Argentina: el juzgador juzgado
jueves 24 de diciembre de 2009, 02:57h
El Tribunal Federal Oral de la provincia de Santa Fe sentenciaba ayer a 21 años de prisión al juez Víctor Brussa, por delitos de lesa humanidad cometidos durante la dictadura militar (1976-1983). Se trata de la primera sentencia contra un miembro del Poder Judicial desde que se reactivaron en el país los juicios a represores de los “años de plomo”, lo cual supone un salto cualitativo en el ajuste de cuentas pendientes de quienes en el pasado cometieron todo tipo de ilegalidades. En este caso, además, al juez -quien por cierto estuvo en el ejercicio de sus funciones hasta el año 2000, en que fue suspendido en la carrera judicial- se le considera “autor penalmente responsable de apremios ilegales en ocho hechos probados”, compartiendo responsabilidad penal con cinco policías condenados a penas de entre 19 y 23 años de prisión a cinco ex policías en calidad de “coautores de los delitos de privación ilegítima de la libertad agravada por violencia y amenaza de imposición de tormentos”. Brusa, uno de los argentinos a los que la Justicia de España solicitó extraditar por delitos de represión, fue acusado igualmente de obligar a personas detenidas a firmar declaraciones obtenidas bajo torturas cuando era empleado de un juzgado de Santa Fe.
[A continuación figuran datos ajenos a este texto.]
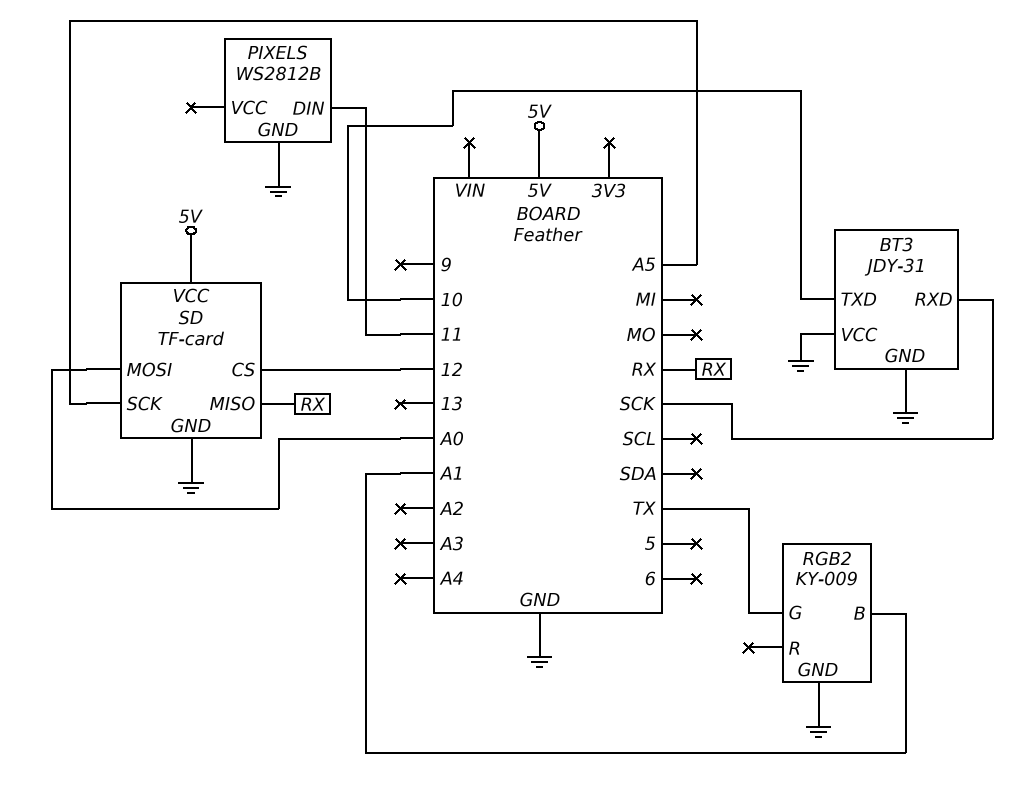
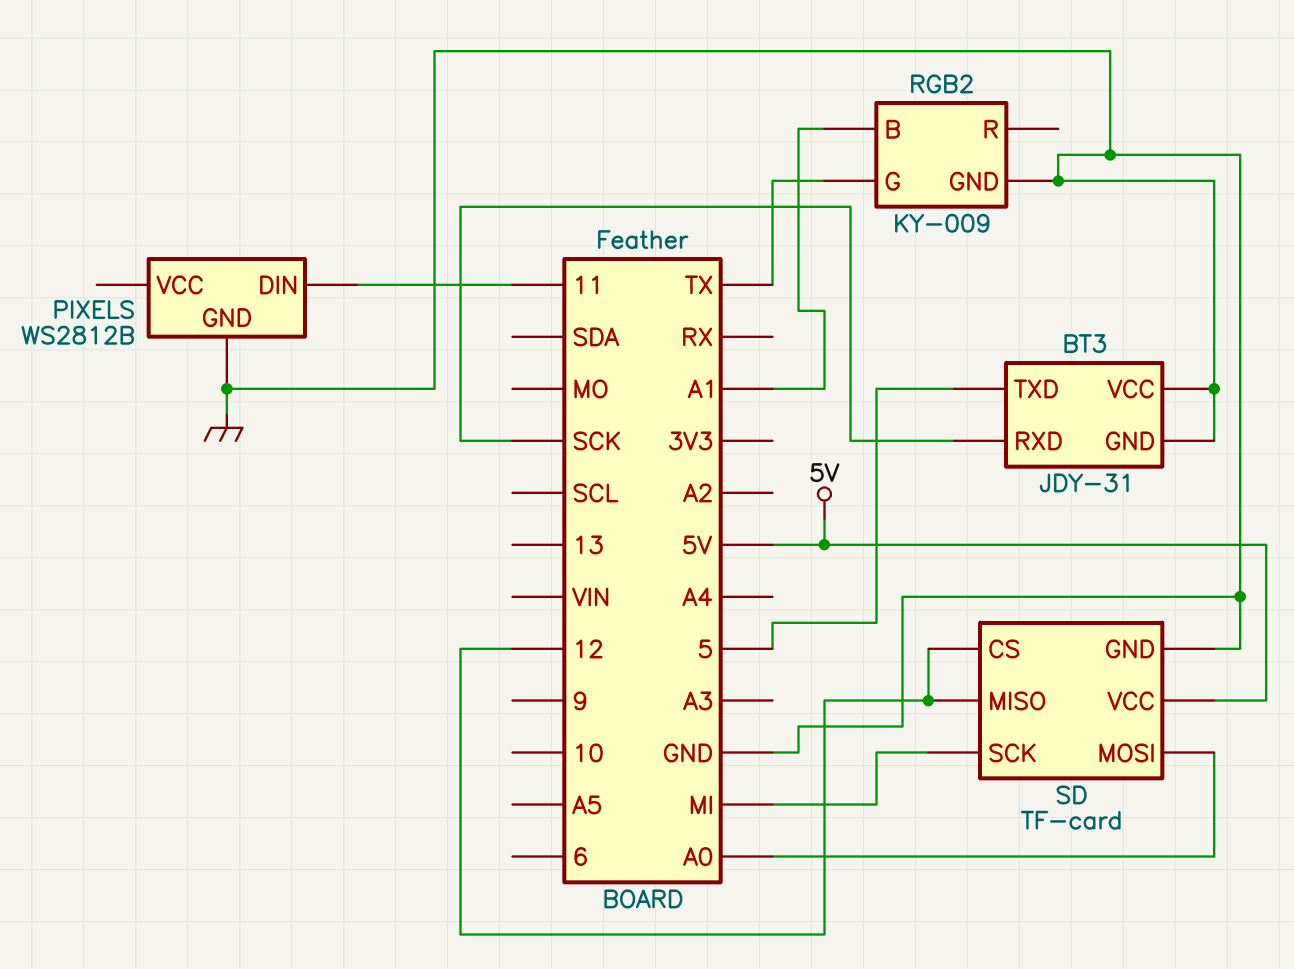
BT3 pin TXD: 10 -> 5
SD pin MISO: RX -> 12
SD pin SCK: A5 -> MI

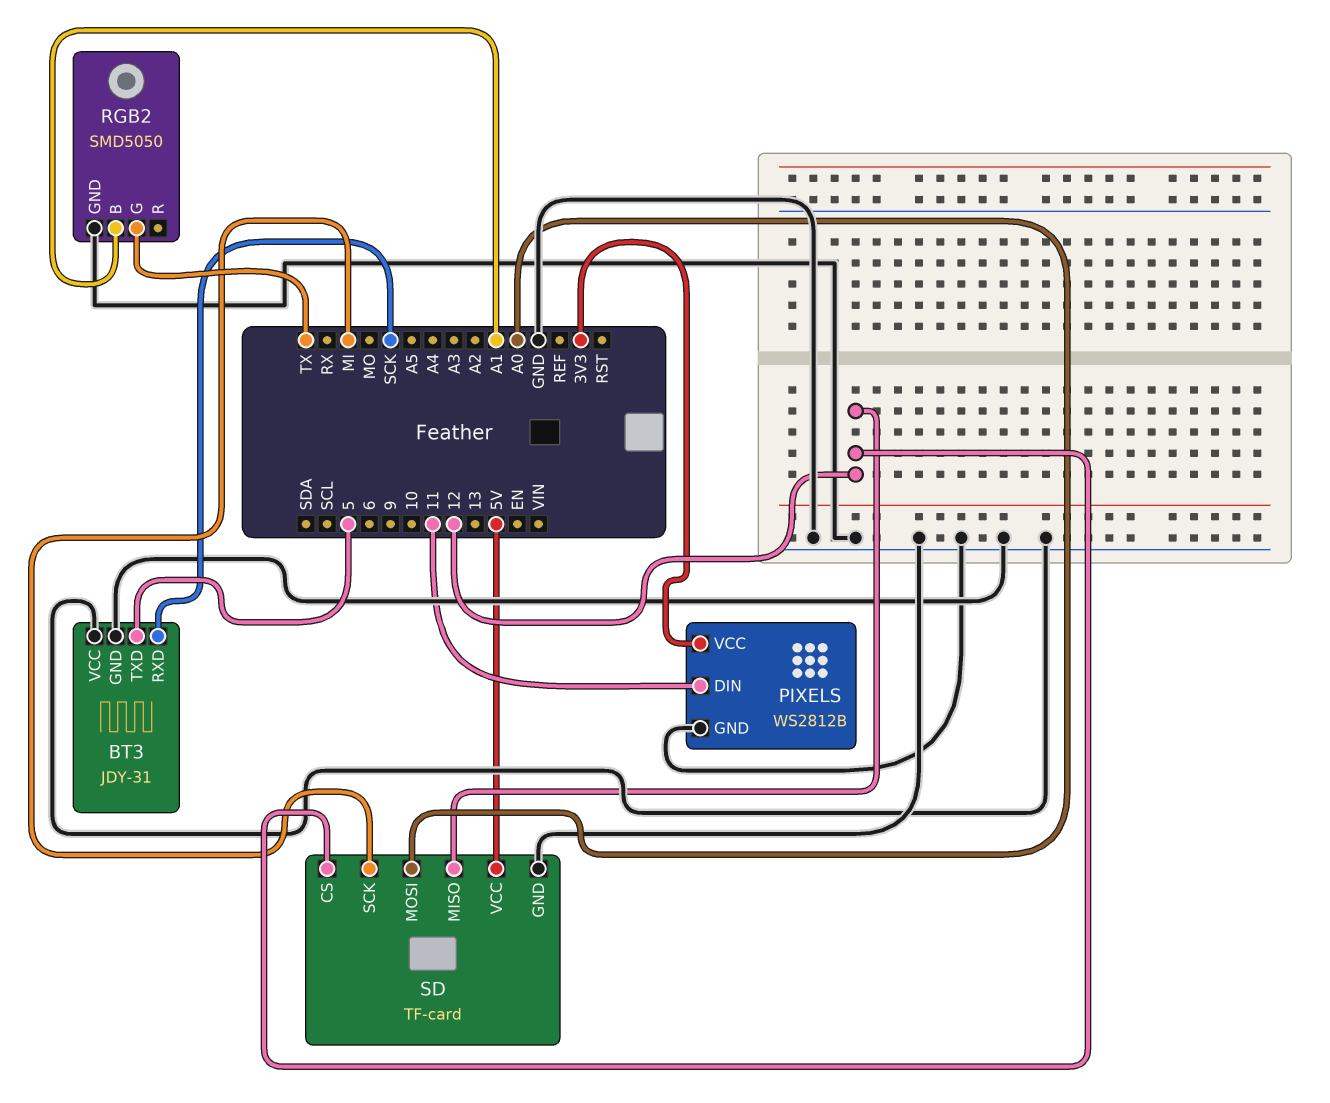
PIXELS pin VCC: none -> 3V3
RGB2: KY-009 -> SMD5050

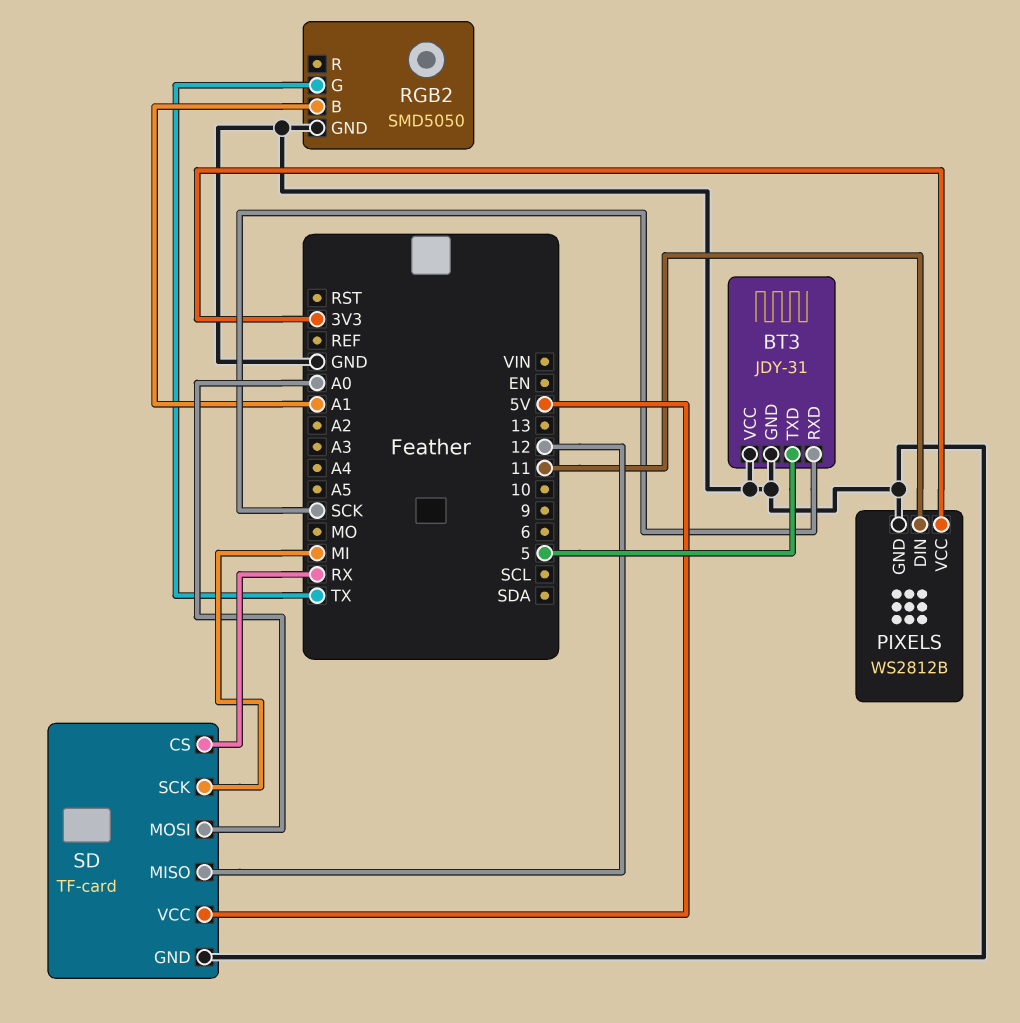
SD pin CS: 12 -> RX

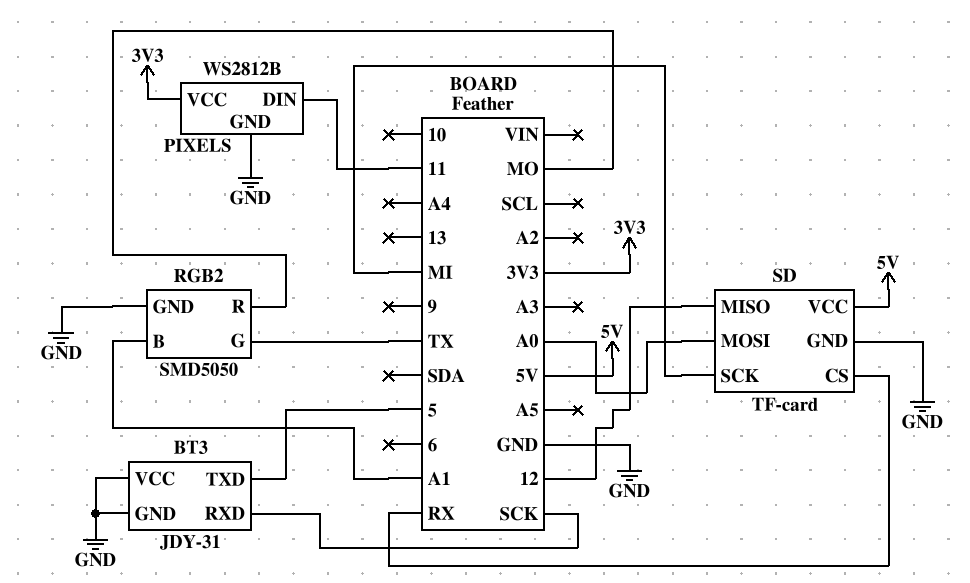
RGB2 pin R: none -> MO

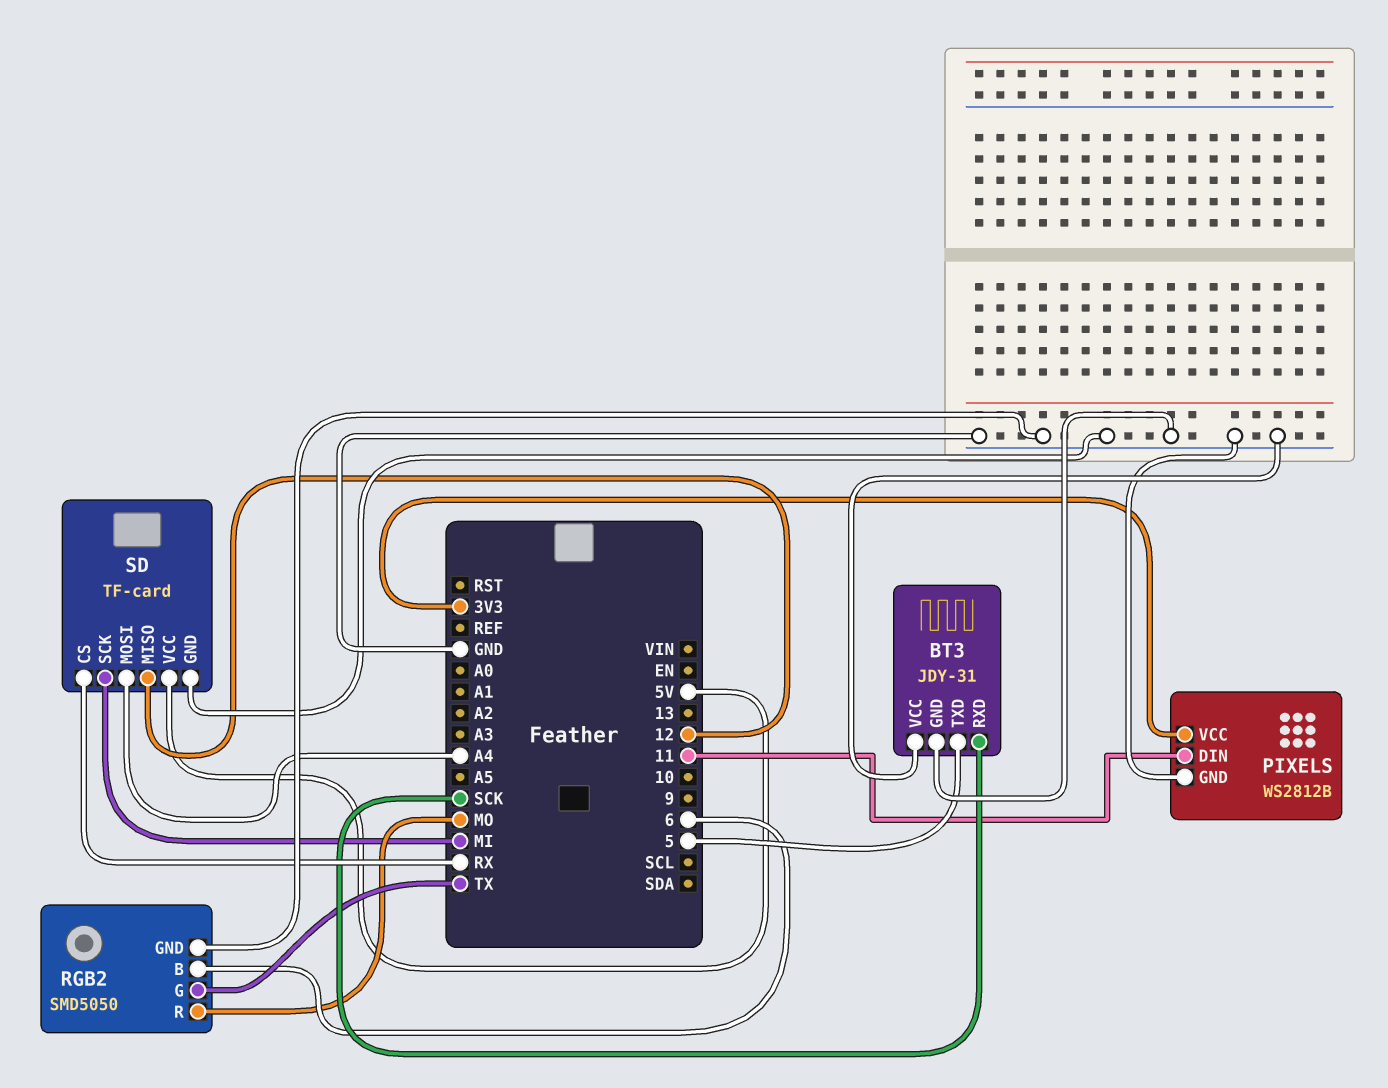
RGB2 pin B: A1 -> 6
SD pin MOSI: A0 -> A4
Todo lo anteriormente descrito viene a demostrar que en los llamados “años de plomo” no fueron únicamente los militares quienes llevaron a cabo la represión, sino que hubo todo un entramado civil al que cabe atribuir la misma cuota de responsabilidad por aquellos hechos. Tiene razón el secretario argentino de Derechos Humanos, Eduardo Luis Duhalde, al afirmar que la sentencia “marca el camino para el esclarecimiento de la participación del bloque civil del terrorismo de Estado en los crímenes de lesa humanidad”. Tienen razón también los colectivos de víctimas de la dictadura al exigir que los responsables de aquellos actos respondan ante la justicia. Pero no es menos cierto que Argentina lleva demasiado tiempo escarbando en su pasado, con todo el dolor que ello conlleva. Es de justicia que quienes han delinquido rindan cuentas más tarde o más temprano, máxime cuando se trata de delitos de lesa humanidad. Pero un país no puede avanzar hacia el futuro si sigue con la vista puesta en el pasado. La democracia no es un ajuste de cuentas: es, sobre todo un pacto, un acuerdo que, con frecuencia, viene a solucionar un conflicto civil. España así lo entendió, en lo que fue una transición modélica del franquismo a la democracia. Quizá Argentina debería intentar algo similar.